Challenge of the Day

  • At least two `Names` are indentical in the table `lab6`. What are the names, and with what `Id` are they associated?


Solutions

  • Note 1: My table only had 5000 entries
  • Note 2: you probably experienced long delays (2 seconds or so) for the SELECT COUNT DISTINCT query. This is apparently a well documented feature (read bug) of mysql.
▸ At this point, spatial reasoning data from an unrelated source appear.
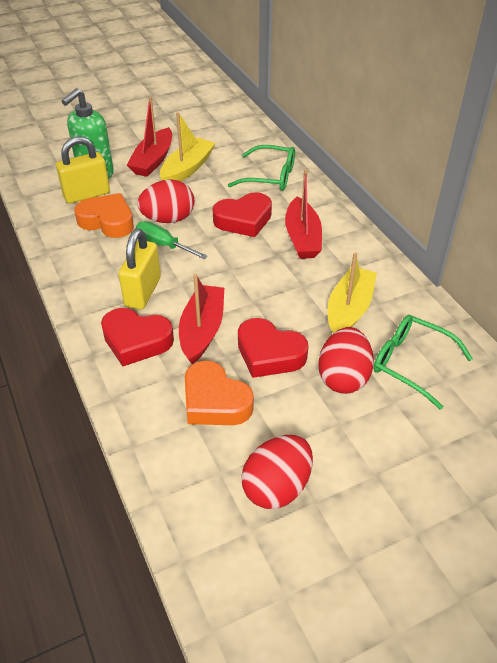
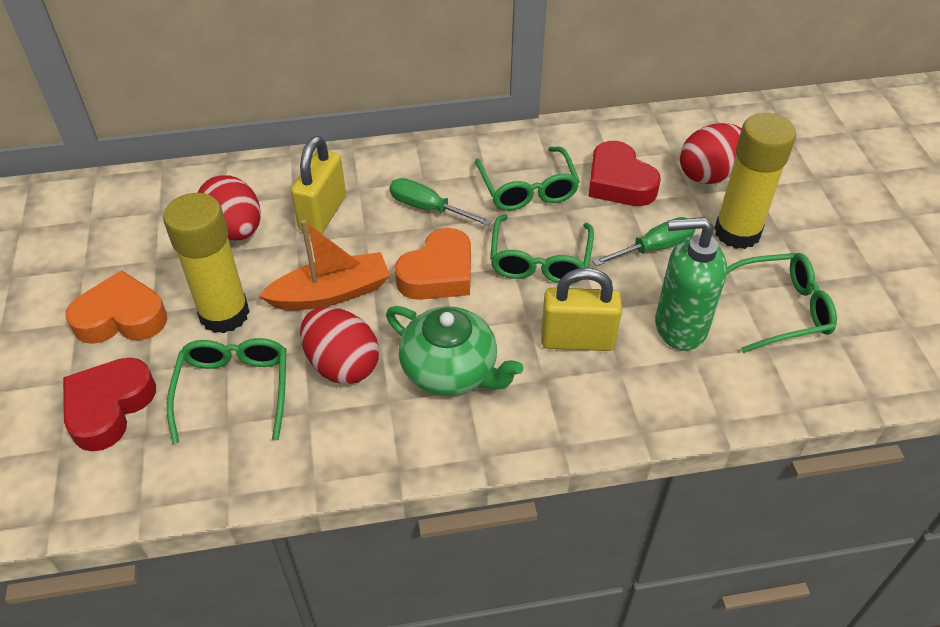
green glasses: 2 -> 4
green screwdriver: 1 -> 2
green teapot: 0 -> 1
orange boat: 0 -> 1
red boat: 3 -> 0
red heart: 3 -> 2
yellow boat: 2 -> 0
yellow glue stick: 0 -> 2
See for example http://bugs.mysql.com/bug.php?id=21849
Question 1
SELECT `Name` FROM `lab6` order by `Name` asc limit 10
Question 2
SELECT Name FROM `lab6` where left( `Name`, 1)='b'
Question 3
SELECT Count( Name ) FROM `lab6` where left( `Name`, 1)='b'
Question 4
Select count( Name ) from `lab6`
-- output = 5000
Select count( distinct Name ) from `lab6` 
-- output = 4999

-- so the answer is No!
Something New
SELECT left( `Name`,1), Count( Name ) FROM `lab6` group by left( `Name`, 1)

-- 
-- left( `Name`,1)	Count( Name )
-- a	254
-- b	246
-- c	235
-- d	250
-- f	243
-- g	229
-- h	247
-- j	218
-- k	252
-- m	232
-- n	221
-- p	230
-- q	222
-- r	235
-- s	237
-- t	266
-- v	233
-- w	236
-- x	246
-- y	228
-- z	240
Challenge of the Day
select t1.Id, t1.Name 
       from lab6 as t1 join lab6 as t2 
       on t1.name=t2.name and t1.Id!=t2.Id 

--			700	gmzjhwxfbkfygmj
--			710	gmzjhwxfbkfygmj
--
-- The php program that loads up the data in the table 
-- picks a name at random and inserts it twice in the table, at indexes
-- that are 10 apart.   So while it is impossible to predict what two 
-- items will be replicated in your table, you can be sure that the difference
-- between their indexes will be 10...